Thanks to the Small Business and Work Opportunity Tax Act of 2007, accountants are being asked to put the IRS's interests above those of their small-business clients. According to the new rules, those who prepare returns containing an understatement of tax due - which the preparer "knew or reasonably should have known" - will be subject to penalties amounting to "the greater of $1,000 or 50% of the income" the preparer received for that particular federal return.

The act also expands the definition of tax-return preparer to cover those handling any federal return, including those for estate, gift, excise, and employment tax.

Critics claim the act has the potential to injure the close personal relationships many small businesses maintain with their accountants.

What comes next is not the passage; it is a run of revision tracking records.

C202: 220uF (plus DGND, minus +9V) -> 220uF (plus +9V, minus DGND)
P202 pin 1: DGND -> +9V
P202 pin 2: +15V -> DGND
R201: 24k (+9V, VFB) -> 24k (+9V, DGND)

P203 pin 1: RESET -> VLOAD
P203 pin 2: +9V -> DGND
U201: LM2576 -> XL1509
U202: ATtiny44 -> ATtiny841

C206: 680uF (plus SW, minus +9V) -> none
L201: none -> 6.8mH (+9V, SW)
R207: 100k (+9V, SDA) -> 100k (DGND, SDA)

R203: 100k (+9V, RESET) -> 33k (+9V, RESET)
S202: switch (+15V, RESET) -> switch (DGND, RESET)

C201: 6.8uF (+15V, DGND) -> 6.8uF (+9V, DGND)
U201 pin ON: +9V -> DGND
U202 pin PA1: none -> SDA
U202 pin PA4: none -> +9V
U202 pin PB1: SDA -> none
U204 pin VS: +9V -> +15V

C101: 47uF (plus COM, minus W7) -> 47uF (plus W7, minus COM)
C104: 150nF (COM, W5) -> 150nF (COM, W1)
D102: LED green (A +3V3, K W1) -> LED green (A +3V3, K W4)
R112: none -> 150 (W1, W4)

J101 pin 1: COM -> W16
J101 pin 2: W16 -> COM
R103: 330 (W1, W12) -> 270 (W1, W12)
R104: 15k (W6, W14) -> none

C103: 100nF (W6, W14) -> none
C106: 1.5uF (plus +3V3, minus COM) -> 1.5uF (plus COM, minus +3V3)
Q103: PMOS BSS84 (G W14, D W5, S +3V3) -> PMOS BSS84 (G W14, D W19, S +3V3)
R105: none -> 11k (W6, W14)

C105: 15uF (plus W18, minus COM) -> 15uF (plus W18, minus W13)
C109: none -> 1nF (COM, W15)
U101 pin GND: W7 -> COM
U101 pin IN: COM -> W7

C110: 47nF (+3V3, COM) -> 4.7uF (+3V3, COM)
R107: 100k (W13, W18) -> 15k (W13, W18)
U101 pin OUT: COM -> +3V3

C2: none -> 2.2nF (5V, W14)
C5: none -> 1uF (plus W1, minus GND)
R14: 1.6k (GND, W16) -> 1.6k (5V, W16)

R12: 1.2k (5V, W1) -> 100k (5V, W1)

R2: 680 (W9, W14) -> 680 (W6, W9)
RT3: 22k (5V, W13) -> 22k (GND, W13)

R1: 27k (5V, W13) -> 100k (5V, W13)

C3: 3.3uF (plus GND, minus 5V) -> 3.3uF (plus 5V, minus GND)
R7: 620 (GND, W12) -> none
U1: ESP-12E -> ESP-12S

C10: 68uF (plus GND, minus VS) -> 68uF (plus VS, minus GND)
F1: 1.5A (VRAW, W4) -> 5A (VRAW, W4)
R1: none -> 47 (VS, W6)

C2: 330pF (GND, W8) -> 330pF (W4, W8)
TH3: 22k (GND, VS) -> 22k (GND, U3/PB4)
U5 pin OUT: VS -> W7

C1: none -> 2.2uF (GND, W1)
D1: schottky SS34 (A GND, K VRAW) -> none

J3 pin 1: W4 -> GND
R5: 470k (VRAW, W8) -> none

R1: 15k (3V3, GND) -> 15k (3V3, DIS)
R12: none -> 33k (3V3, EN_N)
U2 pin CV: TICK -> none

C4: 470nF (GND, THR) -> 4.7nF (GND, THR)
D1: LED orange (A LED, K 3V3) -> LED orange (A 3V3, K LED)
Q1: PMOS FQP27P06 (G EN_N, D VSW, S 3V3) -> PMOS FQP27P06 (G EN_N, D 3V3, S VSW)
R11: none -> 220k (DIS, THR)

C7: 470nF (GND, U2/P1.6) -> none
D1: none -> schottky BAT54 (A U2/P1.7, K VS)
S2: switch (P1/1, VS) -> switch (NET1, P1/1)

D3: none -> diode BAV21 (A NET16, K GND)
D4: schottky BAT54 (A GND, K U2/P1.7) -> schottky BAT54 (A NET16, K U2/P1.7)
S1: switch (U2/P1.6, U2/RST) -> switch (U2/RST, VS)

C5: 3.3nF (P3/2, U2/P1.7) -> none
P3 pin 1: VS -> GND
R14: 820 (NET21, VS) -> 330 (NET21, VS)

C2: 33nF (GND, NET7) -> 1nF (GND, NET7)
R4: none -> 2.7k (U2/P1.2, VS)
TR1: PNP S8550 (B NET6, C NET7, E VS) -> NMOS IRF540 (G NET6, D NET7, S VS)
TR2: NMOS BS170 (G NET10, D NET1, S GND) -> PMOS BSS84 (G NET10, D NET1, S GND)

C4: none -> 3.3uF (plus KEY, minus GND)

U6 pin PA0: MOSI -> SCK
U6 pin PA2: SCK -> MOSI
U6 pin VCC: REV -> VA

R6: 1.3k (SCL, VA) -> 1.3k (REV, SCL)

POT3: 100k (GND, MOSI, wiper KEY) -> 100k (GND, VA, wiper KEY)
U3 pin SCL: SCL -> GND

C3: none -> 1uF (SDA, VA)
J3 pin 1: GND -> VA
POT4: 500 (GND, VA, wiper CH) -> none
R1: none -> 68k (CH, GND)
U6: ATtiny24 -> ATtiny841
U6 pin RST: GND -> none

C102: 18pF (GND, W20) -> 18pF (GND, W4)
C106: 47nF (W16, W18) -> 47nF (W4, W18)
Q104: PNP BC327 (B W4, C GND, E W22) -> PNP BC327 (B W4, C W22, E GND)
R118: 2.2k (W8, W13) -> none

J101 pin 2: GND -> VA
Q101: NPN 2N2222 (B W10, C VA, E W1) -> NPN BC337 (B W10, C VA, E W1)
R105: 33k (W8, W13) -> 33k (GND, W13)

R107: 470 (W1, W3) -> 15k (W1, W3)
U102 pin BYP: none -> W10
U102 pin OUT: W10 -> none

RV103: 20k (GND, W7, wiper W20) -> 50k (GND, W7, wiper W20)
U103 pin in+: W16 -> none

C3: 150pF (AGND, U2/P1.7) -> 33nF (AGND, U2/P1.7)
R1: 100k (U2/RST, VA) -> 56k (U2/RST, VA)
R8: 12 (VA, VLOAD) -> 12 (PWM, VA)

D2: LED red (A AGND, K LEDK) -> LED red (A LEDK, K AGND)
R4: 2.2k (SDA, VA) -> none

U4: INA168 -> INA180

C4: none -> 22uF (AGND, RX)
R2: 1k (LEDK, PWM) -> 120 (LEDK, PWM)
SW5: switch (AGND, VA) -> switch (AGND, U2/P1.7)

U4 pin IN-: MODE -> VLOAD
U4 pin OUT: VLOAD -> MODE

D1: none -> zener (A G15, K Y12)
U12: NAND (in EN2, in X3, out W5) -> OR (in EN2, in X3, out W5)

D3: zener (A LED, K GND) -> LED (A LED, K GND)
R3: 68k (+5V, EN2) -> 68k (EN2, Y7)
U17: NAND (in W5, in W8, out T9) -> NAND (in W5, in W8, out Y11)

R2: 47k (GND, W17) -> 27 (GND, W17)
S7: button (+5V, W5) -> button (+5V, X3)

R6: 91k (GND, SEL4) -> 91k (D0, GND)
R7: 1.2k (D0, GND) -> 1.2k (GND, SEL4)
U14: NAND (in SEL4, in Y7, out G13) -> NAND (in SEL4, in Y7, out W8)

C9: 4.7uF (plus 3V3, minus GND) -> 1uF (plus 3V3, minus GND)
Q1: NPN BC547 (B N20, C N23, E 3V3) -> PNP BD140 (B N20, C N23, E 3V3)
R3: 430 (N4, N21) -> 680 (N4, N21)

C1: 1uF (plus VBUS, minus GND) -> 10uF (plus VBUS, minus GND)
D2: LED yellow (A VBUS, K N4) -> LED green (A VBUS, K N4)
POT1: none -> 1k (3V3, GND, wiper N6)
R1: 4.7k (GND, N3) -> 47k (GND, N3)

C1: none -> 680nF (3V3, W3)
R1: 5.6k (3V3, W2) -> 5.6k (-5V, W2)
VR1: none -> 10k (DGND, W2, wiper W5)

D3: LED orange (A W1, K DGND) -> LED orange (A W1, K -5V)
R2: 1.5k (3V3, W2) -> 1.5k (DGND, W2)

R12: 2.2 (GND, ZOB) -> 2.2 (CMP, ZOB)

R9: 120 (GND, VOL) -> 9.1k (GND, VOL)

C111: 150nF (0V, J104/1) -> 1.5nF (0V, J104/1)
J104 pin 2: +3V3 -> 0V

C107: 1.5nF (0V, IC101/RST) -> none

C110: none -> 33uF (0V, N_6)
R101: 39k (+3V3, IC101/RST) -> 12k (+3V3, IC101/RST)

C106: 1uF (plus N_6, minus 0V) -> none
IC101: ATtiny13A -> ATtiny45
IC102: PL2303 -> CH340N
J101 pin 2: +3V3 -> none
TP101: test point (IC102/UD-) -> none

Another downside: Smaller businesses may need to prepare more documentation than previously required. In turn, accountants may be less apt to take clients at their word.

"The IRS is intimidating an accountant into being the government's auditor," says Paul Hense, an accountant in Grand Rapids and former chairman of the National Small Business Association.

In some extreme cases, accountants may ask for far less data, hoping they will be less liable the less they know, which would put more of the legal burden on entrepreneurs.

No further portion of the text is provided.